We do our own session management, not using the stuff built into ASP.NET, so I'm gonna leave those bits out. How you track who a user is is up to you. I'm also gonna leave out the changes made recently to support additional security for Stack Overflow for Teams.

When you come to one of our sites anonymously and log in, we look up the network account that matches the provided credentials and issue you a first-party cookie on the second-level domain you're on (e.g. stackoverflow.com, stackexchange.com, etc).

From there, we have to tell the other domains we have (six or seven in total at this time, if I recall right) that you have logged in. If we were Google or a similar entity with a ton of data centers everywhere, we'd probably just redirect you through all of them and set cookies that way, but... we are not. So we do this via an AJAX request for a 1px transparent image. The request includes a generated token and nonce that are verified on the other end. When that request comes back, it carries with it a third-party cookie for the domain it was sent to.

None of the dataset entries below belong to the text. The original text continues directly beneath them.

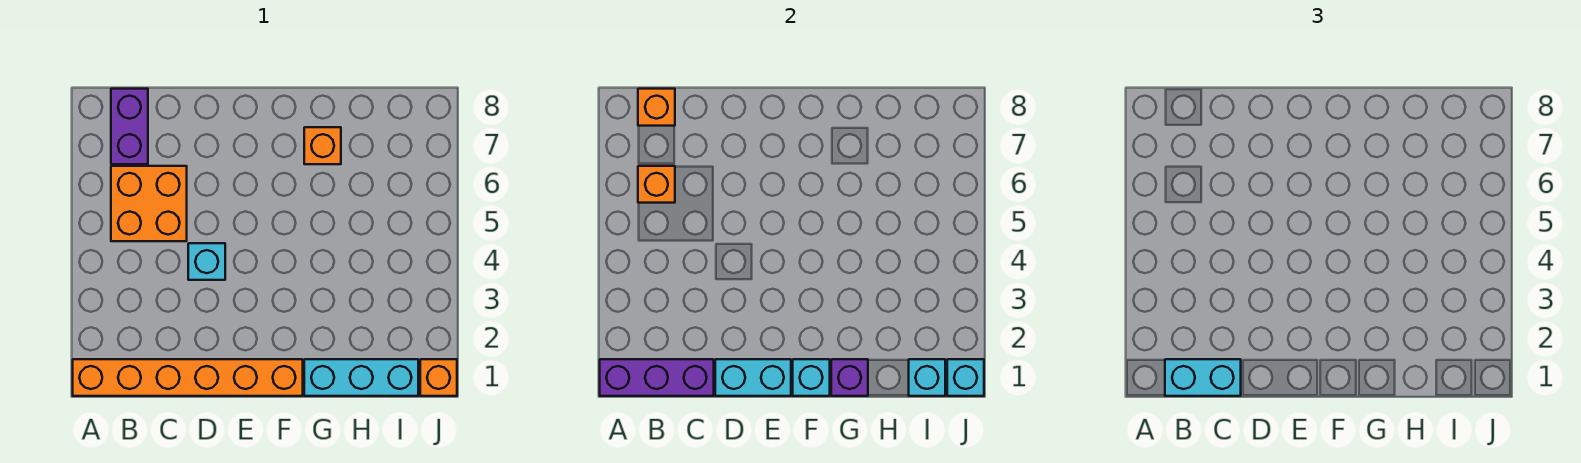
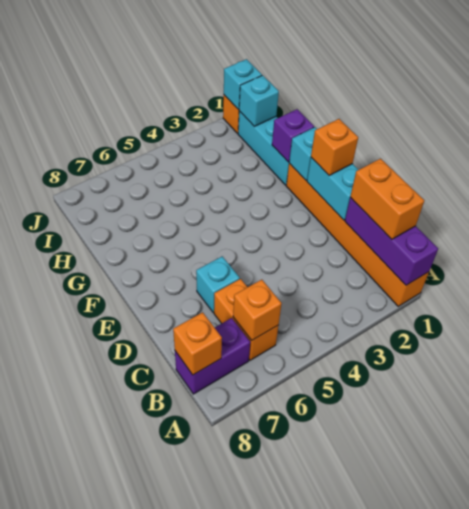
cyan brick B1:C1 level 3 -> orange brick B1:C1 level 3
orange brick B5:C6 level 1 -> orange brick B6:C6 level 1
cyan brick D4 level 1 -> cyan brick D6 level 1
orange brick G7 level 1 -> orange brick E1 level 3

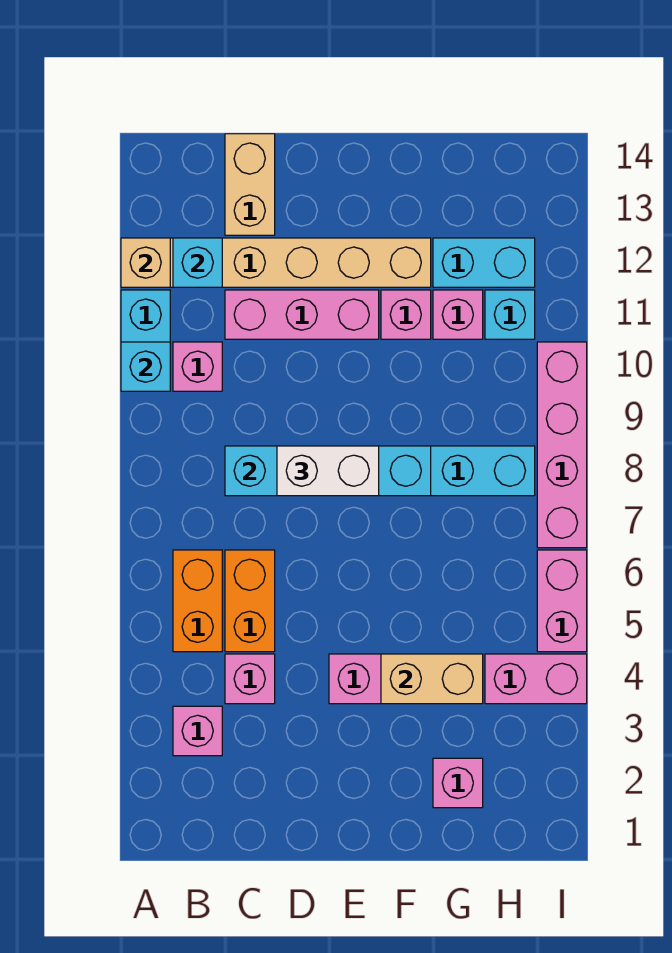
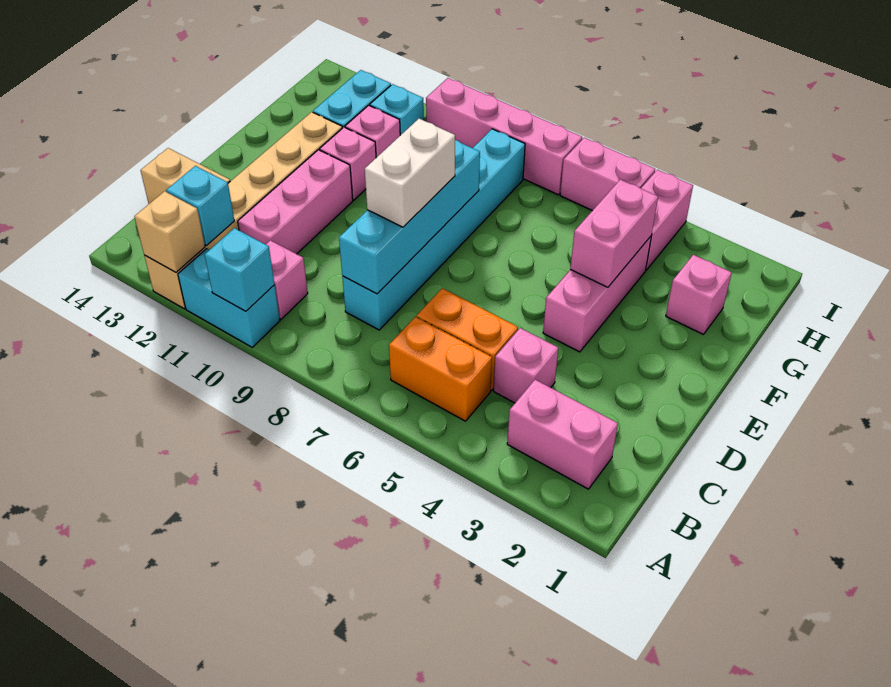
pink brick B3 level 1 -> pink brick B2:B3 level 1
tan brick F4:G4 level 2 -> pink brick F4:G4 level 2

So, on any given login, we will create several session records on our end for your account, one on each domain. They are linked together by a "group identifier", so that when you log out, all of them are dropped at the same time. This identifier is also used to avoid auto-expiring sessions on domains that weren't visited recently enough when another active session with the same id is present.

When you visit a given Q&A site, we find your account and use that to find your user profile on that site if you are a member of that community, or show you a customized topbar that includes network-wide things like the inbox and achievements even if you don't.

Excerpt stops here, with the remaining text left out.